Duxbl-mediated suppression of ZGA drives totipotency to pluripotency transition in mice II

In mammalian embryos, Dux transcription factors (TF) drive a cleavage stage-specific transcriptional burst associated with zygotic genome activation (ZGA) during which hundreds of genes and endogenous retroviral (ERV) elements are transiently expressed. In mice, ZGA begins in late 1-cell (1C) embryos and is shut down within hours at the late 2-cell (2C) to 4-cell (4C) stage. While this transition is accompanied by the loss of totipotency, it is not clear whether shutdown of Dux-induced ZGA is required for this process and how ZGA is terminated. Here, we reveal an essential negative feedback axis by which the Dux family member Duxbl terminates Dux-induced ZGA from the mid 2C stage onward by direct suppression of genomic Dux target loci. Consequently, Duxbl inactivation results in sustained expression of Dux-induced ZGA leading to 4C arrest.

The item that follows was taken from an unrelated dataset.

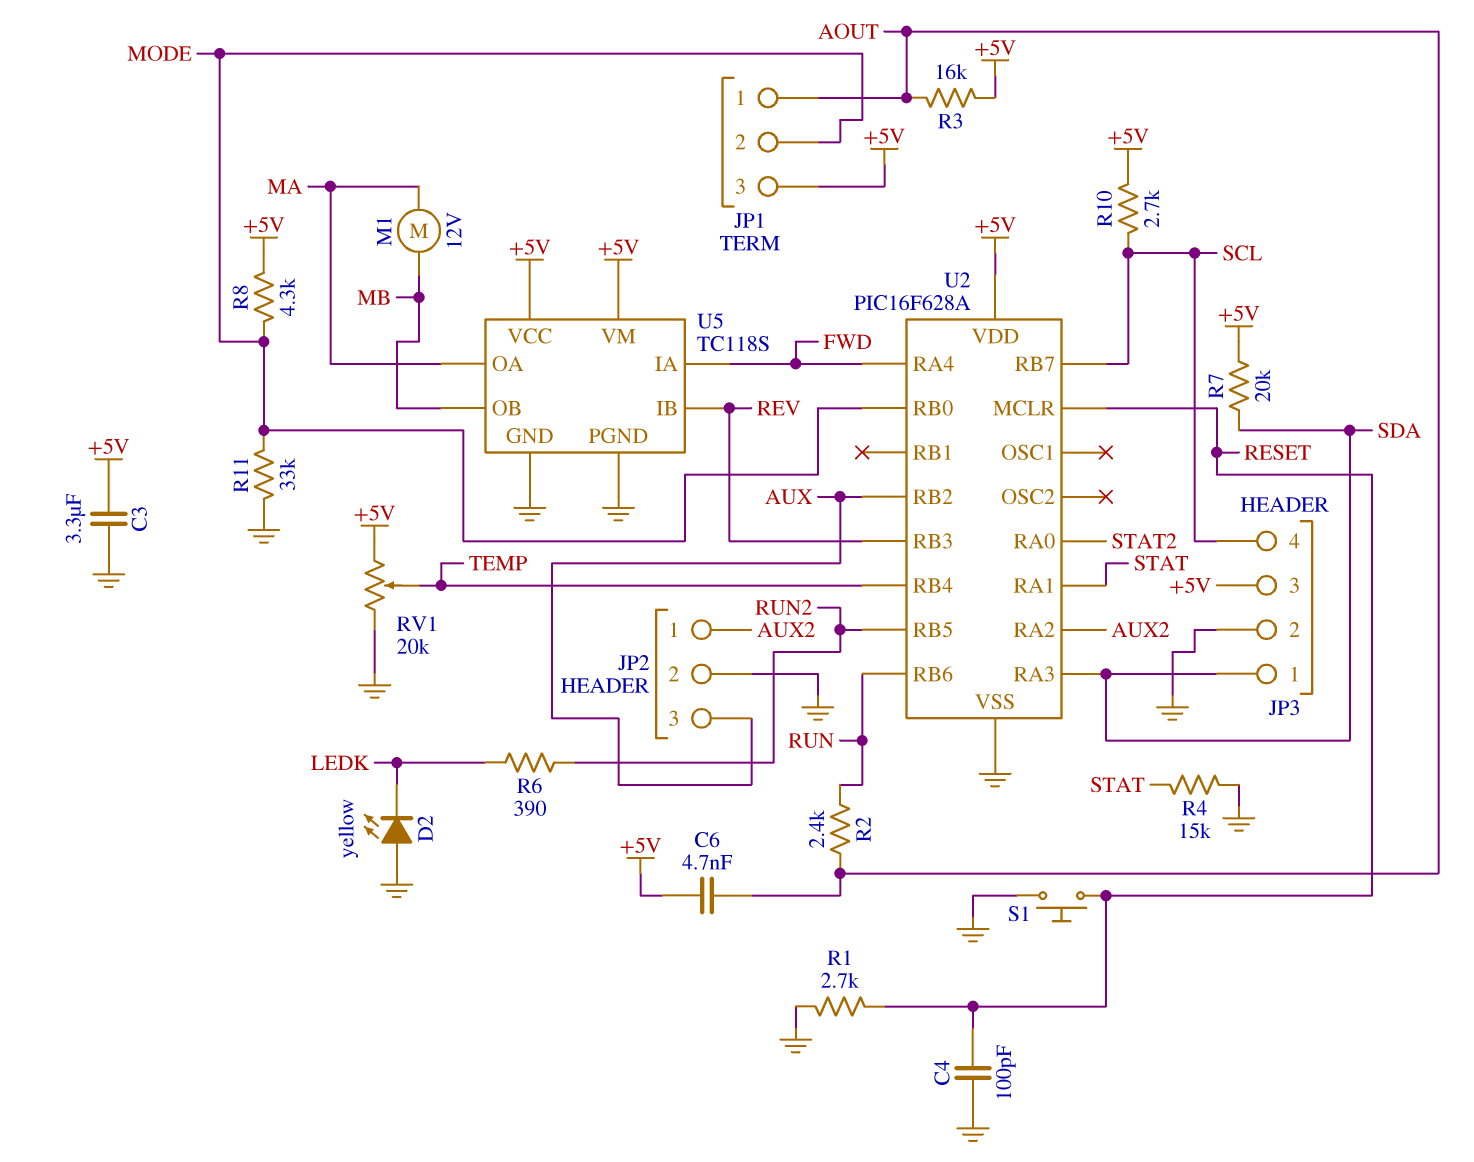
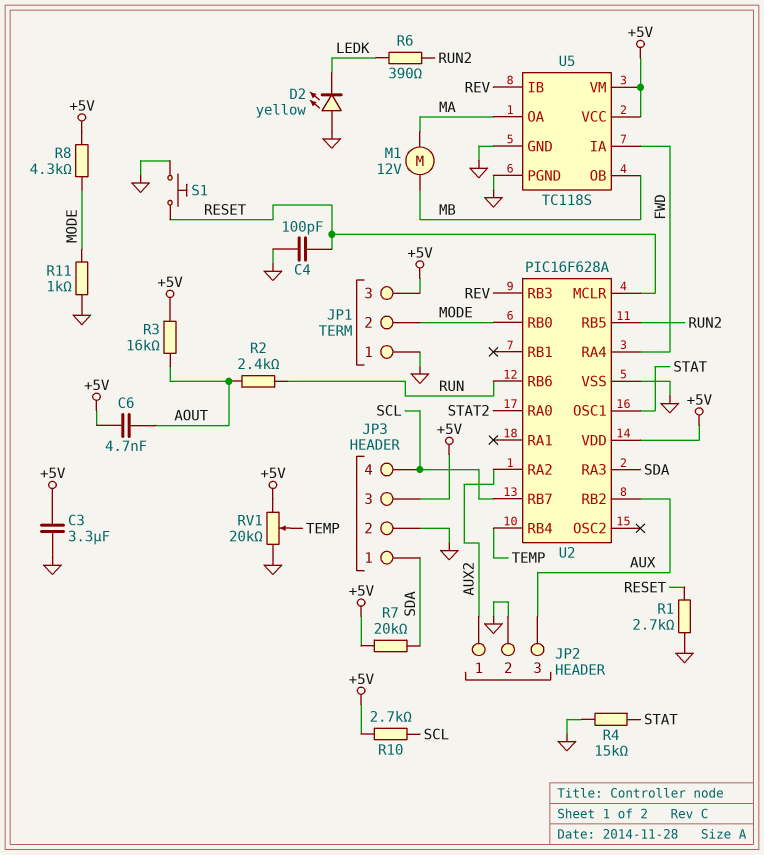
JP1 pin 1: AOUT -> GND
R11: 33k (GND, MODE) -> 1k (GND, MODE)
U2 pin OSC1: none -> STAT
U2 pin RA1: STAT -> none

Our study reveals the Dux/Duxbl axis that determines the timing of totipotency exit enabling the very first divergence of cell fates. Overall design: ES-E14TG2a cells were transfected with a control plasmid or plasmid encoding Dux or Duxbl. 16 h after plasmid transfection, gene expression was induced by addition of Doxycyline to a final concentration of 100 ng/ml for 18 h. Next, RNA was isolated for RNA-seq.